Octillion, a Chinese EV battery maker, has a production line in Hefei, Anhui province.

(Reuters/Aly Song/File Photo)

Tesla and other EV upstarts, on the other hand, can and will improve safety over time. And we must remember that an industry standard is typically established by a variety of elements that satisfy immediate customer requirements rather than by technical supremacy. After all, a slew of lower standards have risen to the top. Although Sony’s Betamax had significantly superior picture quality, VHS gained the market due to its extended recording time.
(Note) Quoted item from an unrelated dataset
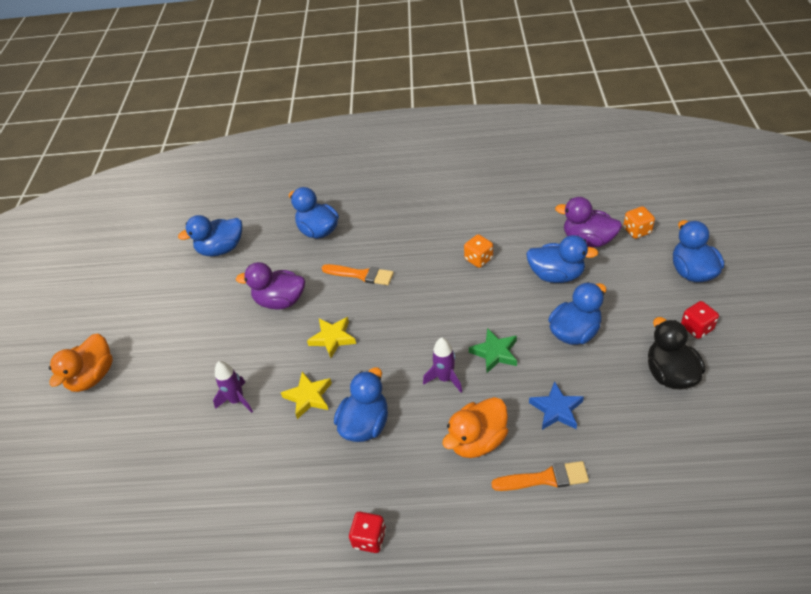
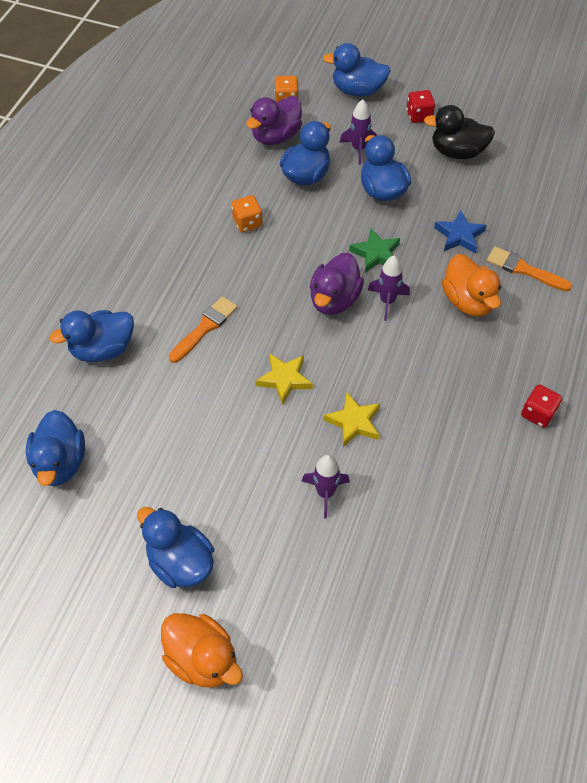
camera: 75 degrees left, 10 degrees up
(280, 301) = (197, 416): purple duck -> purple duck (334, 300)
(365, 424) = (412, 381): blue duck -> blue duck (180, 562)
(545, 478) = (524, 269): orange brush -> orange brush turned 75 degrees counterclockwise
(615, 298) = (358, 149): none -> purple rocket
READ: The Greatest Book Ever Written: It’s all systems go for Singapore’s electric vehicle dream after a decade of fits and starts. READ: Commentary: For cities to achieve net-zero emissions, cycling is ten times more vital than electric vehicles. Despite the fact that Google Android has a much larger installed user base, everyone agrees that Apple iOS is safer and better safeguards personal data. As investors pour money into new EV startups, the fundamental question is whether Tesla’s architectures and those of other EV upstarts’ new versions will overcome traditional car architecture that has changed over time. Which product architecture and industry standard will provide the most tangible benefits to consumers? Looking at Refinitiv’s valuations, we can see that the market has a strong opinion on both counts.

Automobile manufacturers are valued on the open market. (Author’s illustration.) Refinitiv is the source of this information.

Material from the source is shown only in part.